O próprio TSE, ao divulgar as regras que passaram a valer em 4 de julho, destacou que sites, canais digitais e demais meios oficiais devem excluir nomes, símbolos, expressões, imagens e slogans capazes de identificar autoridades ou administrações envolvidas na disputa eleitoral.
A jurisprudência da Corte também estabelece que a caracterização da conduta vedada não depende necessariamente de pedido de voto ou de conteúdo explicitamente eleitoral. Em decisão citada na própria compilação da Lei das Eleições pelo TSE, a Corte reiterou que a publicidade institucional no período proibido pode ser ilícita independentemente de a mensagem apresentar teor eleitoreiro.
Isso significa que o argumento de que determinado release possui caráter apenas informativo, por si só, não é suficiente para afastar eventual enquadramento eleitoral. O TSE já decidiu que até publicações de conteúdo informativo podem caracterizar a conduta prevista no artigo 73 da Lei das Eleições quando divulgadas pelos canais oficiais no período proibido.
Conduta pode gerar multa e até cassação
A eventual irregularidade precisa ser analisada pela Justiça Eleitoral em cada caso concreto.
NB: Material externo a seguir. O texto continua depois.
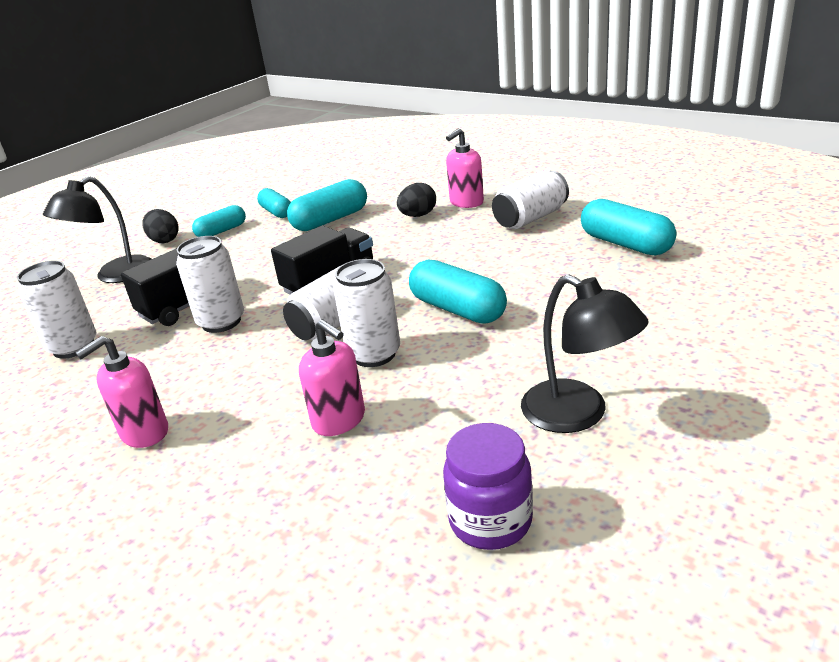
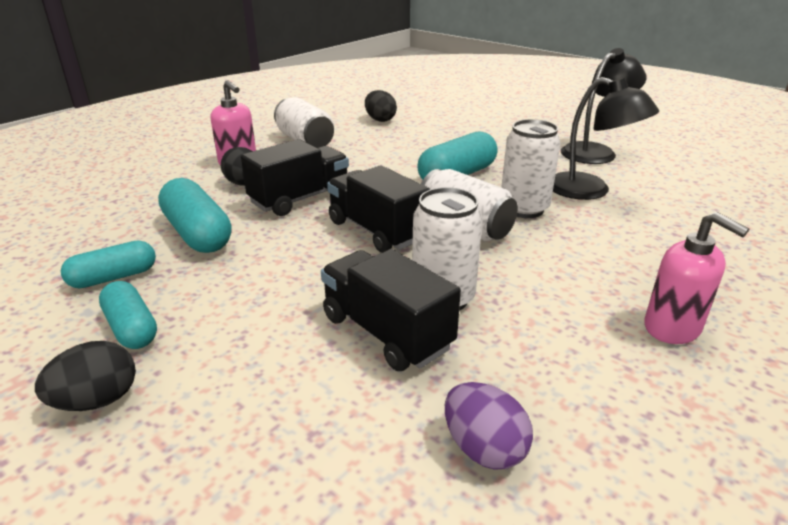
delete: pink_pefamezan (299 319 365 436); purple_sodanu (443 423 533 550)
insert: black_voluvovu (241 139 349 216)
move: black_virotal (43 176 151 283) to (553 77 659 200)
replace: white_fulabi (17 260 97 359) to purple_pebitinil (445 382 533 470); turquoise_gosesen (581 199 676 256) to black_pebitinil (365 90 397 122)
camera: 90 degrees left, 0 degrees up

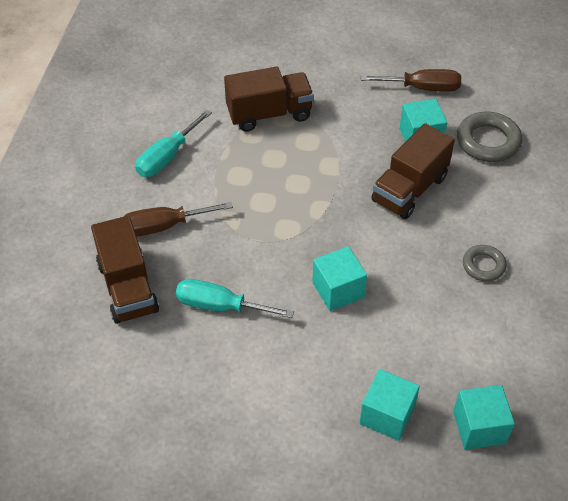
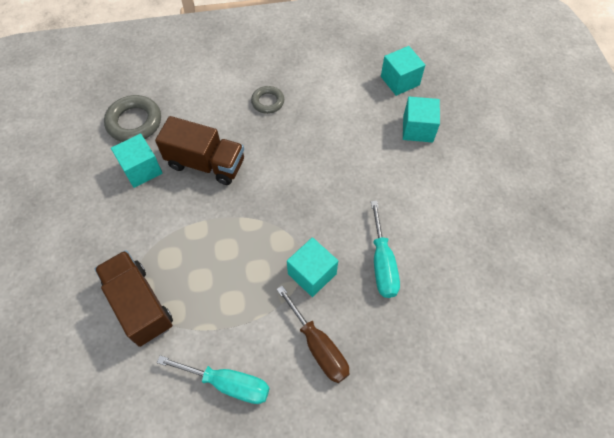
delete: brown_voluvovu (91 216 159 324); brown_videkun (361 69 461 92)
move: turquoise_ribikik (313 246 367 311) to (287 237 338 297)
camera: 110 degrees left, 10 degrees up

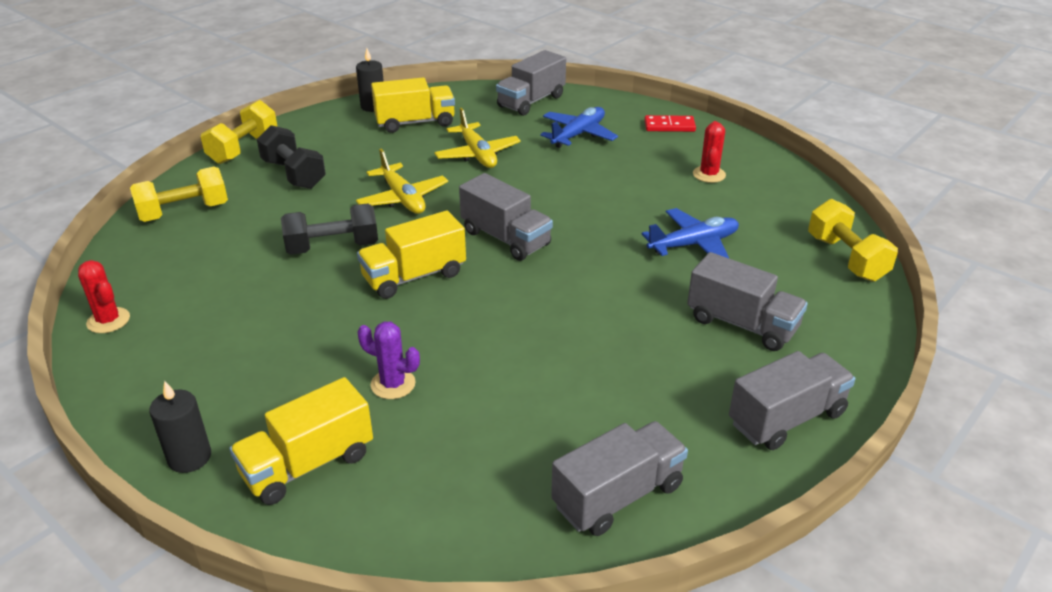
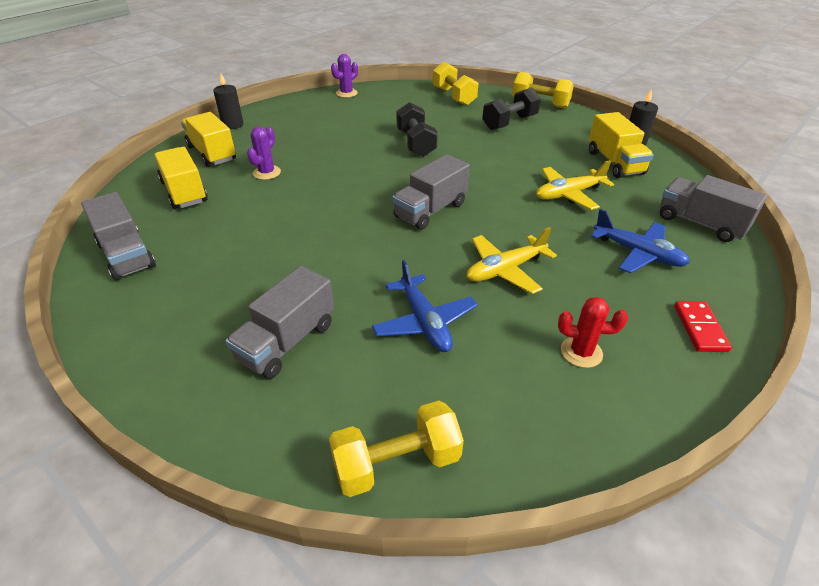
delete: grey_voluvovu (729 351 855 450)
move: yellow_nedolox (356 149 448 214) to (467 227 557 294); yellow_voluvovu (357 211 466 299) to (154 147 208 209)
recolor: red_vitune (78 260 130 333) to purple_vitune (331 54 358 98)
camera: 90 degrees right, 5 degrees up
Se reconhecida a prática de conduta vedada, a Lei nº 9.504/1997 prevê a suspensão imediata da divulgação e aplicação de multa aos responsáveis e beneficiários.
A legislação também prevê a possibilidade de cassação do registro ou do diploma do candidato beneficiado, embora a própria jurisprudência do TSE determine que uma sanção dessa gravidade seja aplicada de forma proporcional às circunstâncias e à relevância da conduta.
Por isso, juridicamente, o caso não deve ser tratado automaticamente como “crime eleitoral”. A possível irregularidade se enquadra, em princípio, no campo das condutas vedadas aos agentes públicos e da publicidade institucional durante o período eleitoral, cabendo à Justiça Eleitoral avaliar eventual responsabilização.
O ponto central é que Clécio Luís não é apenas governador em exercício: é também candidato à reeleição para o mesmo cargo. E a comunicação oficial do Governo continua divulgando seu nome, suas declarações e sua participação em ações administrativas justamente no período em que a legislação busca impedir que candidatos detentores de mandato utilizem a estrutura pública para obter exposição diferenciada em relação aos adversários.